April may be the
cruelest month for poets, but for novelists, the toughest month on the calendar
is November, when National Novel Writing Month, or NaNoWriMo as we writers awkwardly
but affectionately call it, takes place. During November, writers with
nothing better to do sign up to produce a 50,000 word (or more) novel in 30 days
(or less). The event is misnamed for two and a half reasons:
1)
No one, not Stephen King, not Nora Roberts, not even James Patterson, the world’s
most prolific collaborator, can produce a novel in 30 days.
2)
For many years now, this has been an international event. However the
organizers—quite wisely in my opinion--resist renaming it to InNaNoWriMo.
1/2)
50,000 words do not a novel make. In the fantasy genre, they don’t even make half
a novel.
On Monday evening
this week, the library hosted an information evening for local writers eager to
take up the November challenge. I was
reluctant to join in the creative frenzy, but forced myself to attend the
meeting and listened carefully to the
lecture on freefall writing in the hope of shattering my writer’s block, which has
reached a severity level that could justifiably be characterized as writer’s
constipation since I ‘m not even producing crap, let alone a decent story.
Freefall writing turns
out to be stream-of-consciousness writing, an excellent undertaking for those
desiring to produce brilliant descriptive prose. However, brilliant descriptive
prose does not a story make, unless you happen to be James Joyce. At my end of
the spectrum, the end populated by impatient readers who skip over all descriptions,
brilliant or otherwise, in pursuit of plot, such passages invariably induce
drowsiness.
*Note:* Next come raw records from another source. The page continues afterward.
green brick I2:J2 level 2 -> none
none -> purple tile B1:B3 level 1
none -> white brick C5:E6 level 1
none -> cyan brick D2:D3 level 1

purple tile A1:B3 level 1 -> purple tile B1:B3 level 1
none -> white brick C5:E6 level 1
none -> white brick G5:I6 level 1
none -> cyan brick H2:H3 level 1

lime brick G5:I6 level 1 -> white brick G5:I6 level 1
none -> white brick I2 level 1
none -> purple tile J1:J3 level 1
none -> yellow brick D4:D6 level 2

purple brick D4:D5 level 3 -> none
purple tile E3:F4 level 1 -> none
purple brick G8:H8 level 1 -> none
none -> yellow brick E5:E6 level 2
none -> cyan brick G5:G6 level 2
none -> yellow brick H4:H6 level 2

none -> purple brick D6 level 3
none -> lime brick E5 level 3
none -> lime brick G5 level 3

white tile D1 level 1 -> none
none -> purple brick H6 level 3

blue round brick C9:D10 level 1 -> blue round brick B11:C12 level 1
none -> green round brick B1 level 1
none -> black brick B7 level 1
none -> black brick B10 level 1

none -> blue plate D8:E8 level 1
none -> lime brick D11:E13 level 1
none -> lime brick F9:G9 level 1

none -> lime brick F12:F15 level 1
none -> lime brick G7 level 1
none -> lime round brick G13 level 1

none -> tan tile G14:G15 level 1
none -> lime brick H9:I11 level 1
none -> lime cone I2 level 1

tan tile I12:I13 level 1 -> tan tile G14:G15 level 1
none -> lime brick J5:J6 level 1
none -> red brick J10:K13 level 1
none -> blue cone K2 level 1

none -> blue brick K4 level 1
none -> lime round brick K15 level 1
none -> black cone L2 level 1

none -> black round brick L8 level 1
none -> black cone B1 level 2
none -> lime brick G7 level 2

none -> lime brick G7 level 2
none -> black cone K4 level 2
Attempting to write one could put me in very real danger of lapsing
into a coma.
I slumped home
after the meeting in state of hopeless dejection that lasted until this
morning, when, while indulging in that first and most glorious hit of caffeine
and perusing other people’s blogs, I discovered how narrowly I had escaped
disaster on Monday night.
The Karolinska Institutet
in Sweden, has recently completed a study decisively linking creativity and mental
illness. Now everyone intuitively knows that the more creative a person is, the
crazier that person is, and there have been any number of scientific
investigations into this linkage. But two factors make the Swedish study stand out
from the psychiatric herd:
1)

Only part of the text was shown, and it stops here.